But if there is no such CPU-pinned events which have the highest 
priority on host, KVM perf events can share the HW resource with other 
host events with the way of time-multiplexing.

>> So you cannot guarantee the guest gets anything.
>>
>> That is, I remember we've had this exact problem before, but I keep
>> forgetting how this all is supposed to work.
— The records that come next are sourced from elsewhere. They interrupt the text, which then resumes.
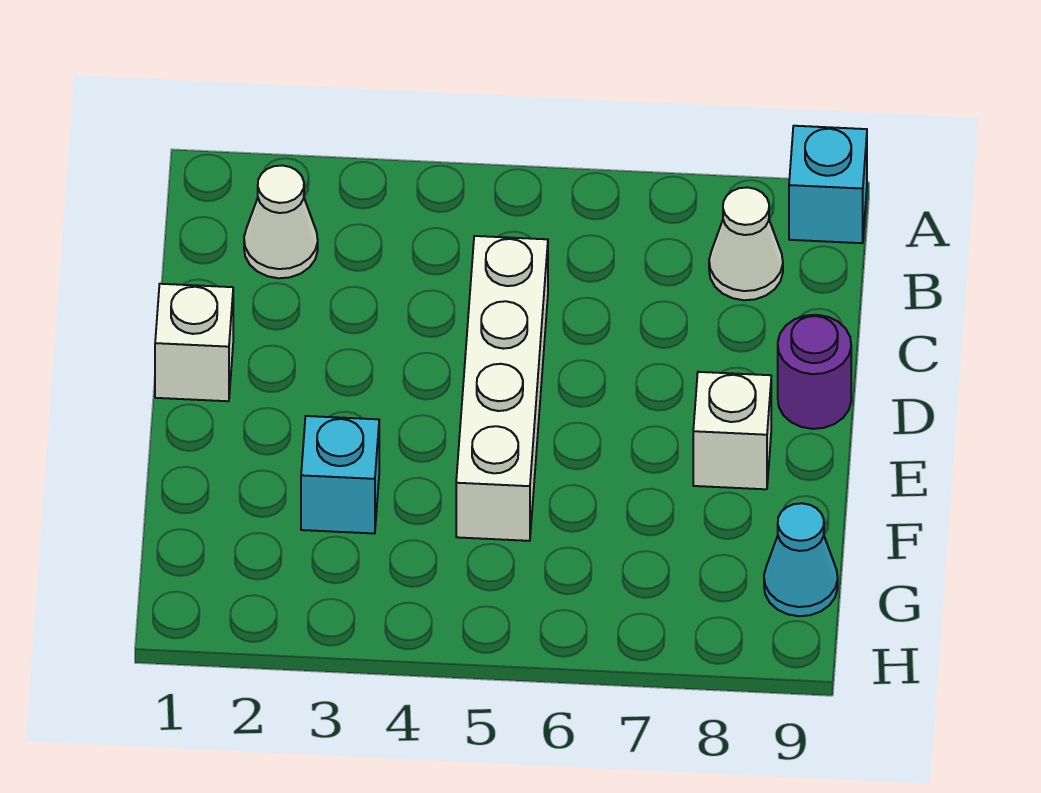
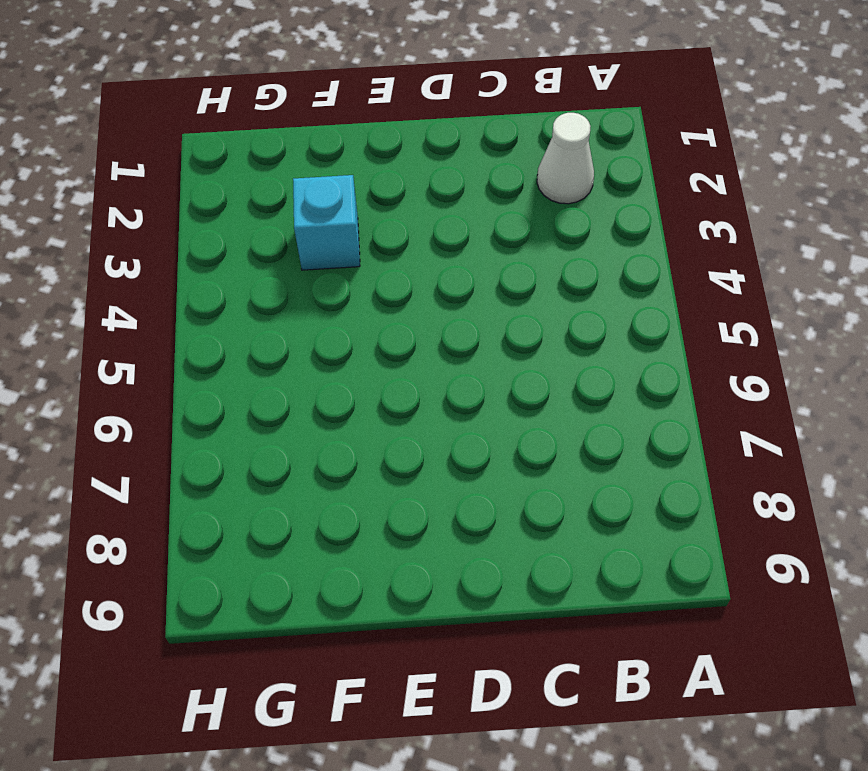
none -> cyan brick A9 level 1
none -> white cone B8 level 1

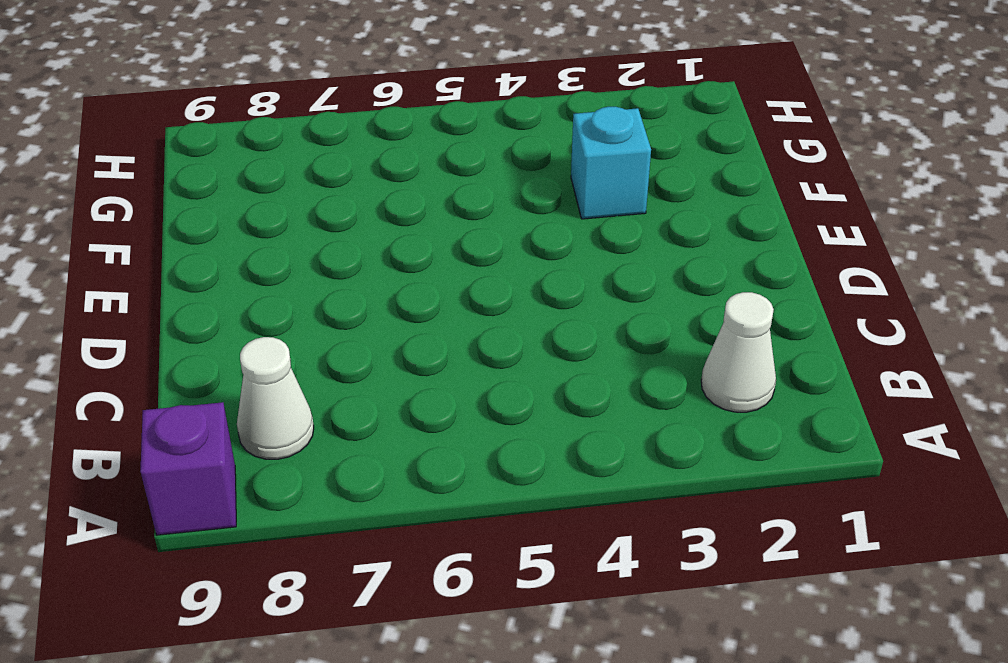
purple brick A9 level 1 -> cyan brick A9 level 1
none -> white brick C5:F5 level 1
none -> white brick D1 level 1

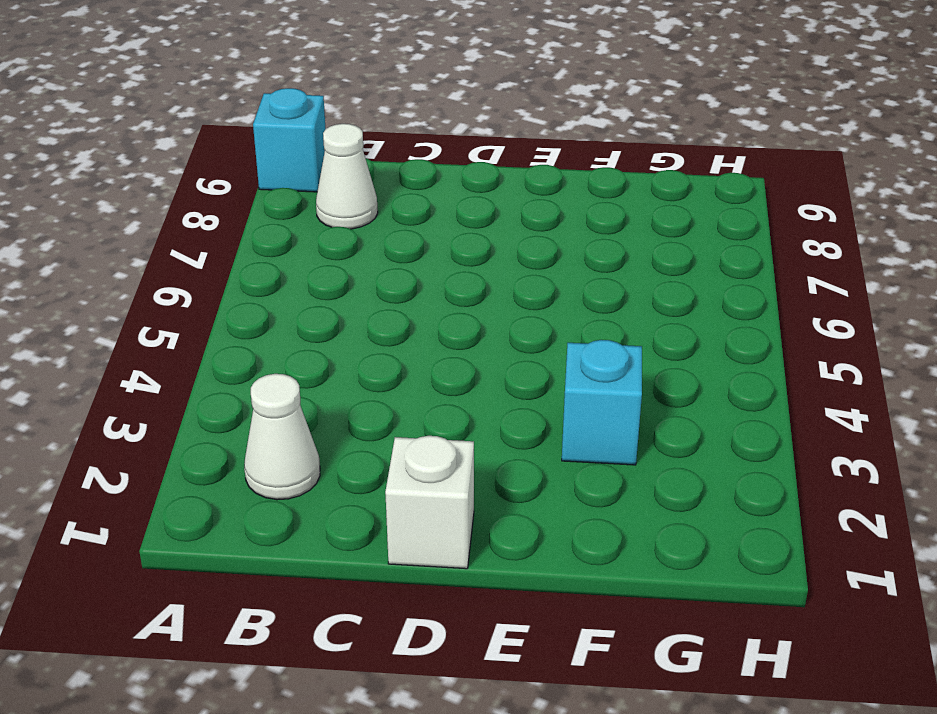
none -> white brick C5:F5 level 1
none -> purple round brick D9 level 1

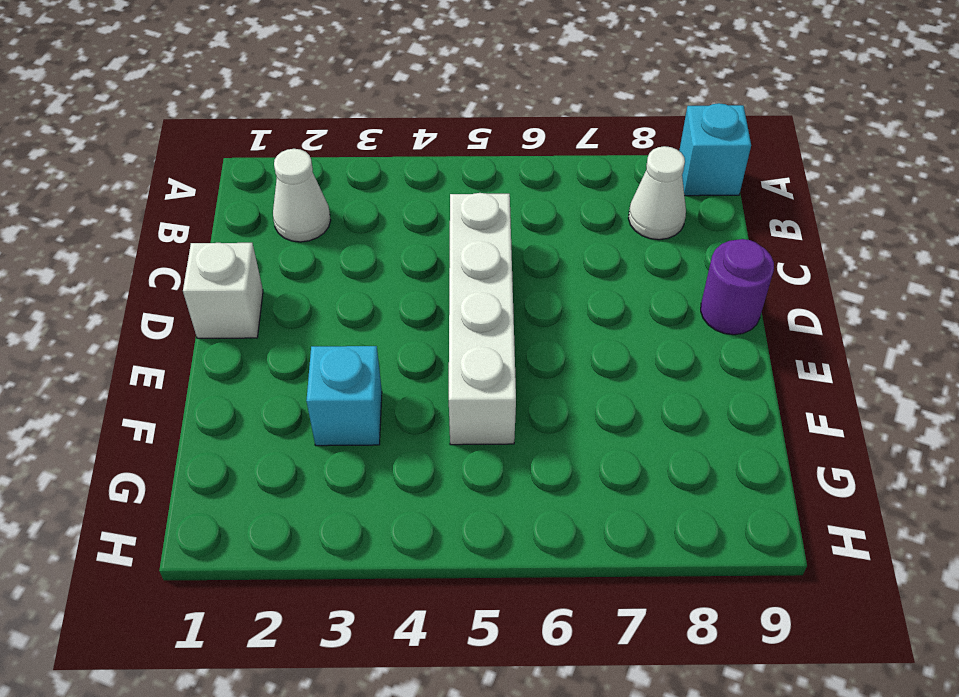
none -> white brick E8 level 1
none -> cyan cone G9 level 1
I don't use this virt stuff
>> (and every time I try qemu arguments defeat me and I give up in
>> disgust).
> I don't think it does work, at least not without a very, very carefully crafted
> setup and a host userspace that knows it must not use certain aspects of perf.
> E.g. for PEBS, if the guest virtual counters don't map 1:1 to the "real" counters
> in hardware, KVM+perf simply disables the counter.
>
> And for top-down slots, getting anything remotely accurate requires pinning vCPUs
> 1:1 with pCPUs and enumerating an accurate toplogy to the guest:
>
>    The count is distributed among unhalted logical processors (hyper-threads) who
>    share the same physical core, in processors that support Intel Hyper-Threading
>    Technology.
>
> Jumping the gun a bit (we're in the *super* early stages of scraping together a
> rough PoC), but I think we should effectively put KVM's current vPMU support into
> maintenance-only mode, i.e. stop adding new features unless they are *very* simple
> to enable, and instead pursue an implementation that (a) lets userspace (and/or
> the kernel builder) completely disable host perf (or possibly just host perf usage
> of the hardware PMU) and (b) let KVM passthrough the entire hardware PMU when it
> has been turned off in the host.
>
> I.e. keep KVM's existing best-offset vPMU support, e.g. for setups where the
> platform owner is also the VM ueer (running a Windows VM on a Linux box, hosting
> a Linux VM in ChromeOS, etc...).  But for anything advanced and for hard guarantees,
> e.g. cloud providers that want to expose fully featured vPMU to customers, force
> the platform owner to choose between using perf (or again, perf with hardware PMU)
> in the host, and exposing the hardware PMU to the guest.
>
> Hardware vendors are pushing us in the direction whether we like it or not, e.g.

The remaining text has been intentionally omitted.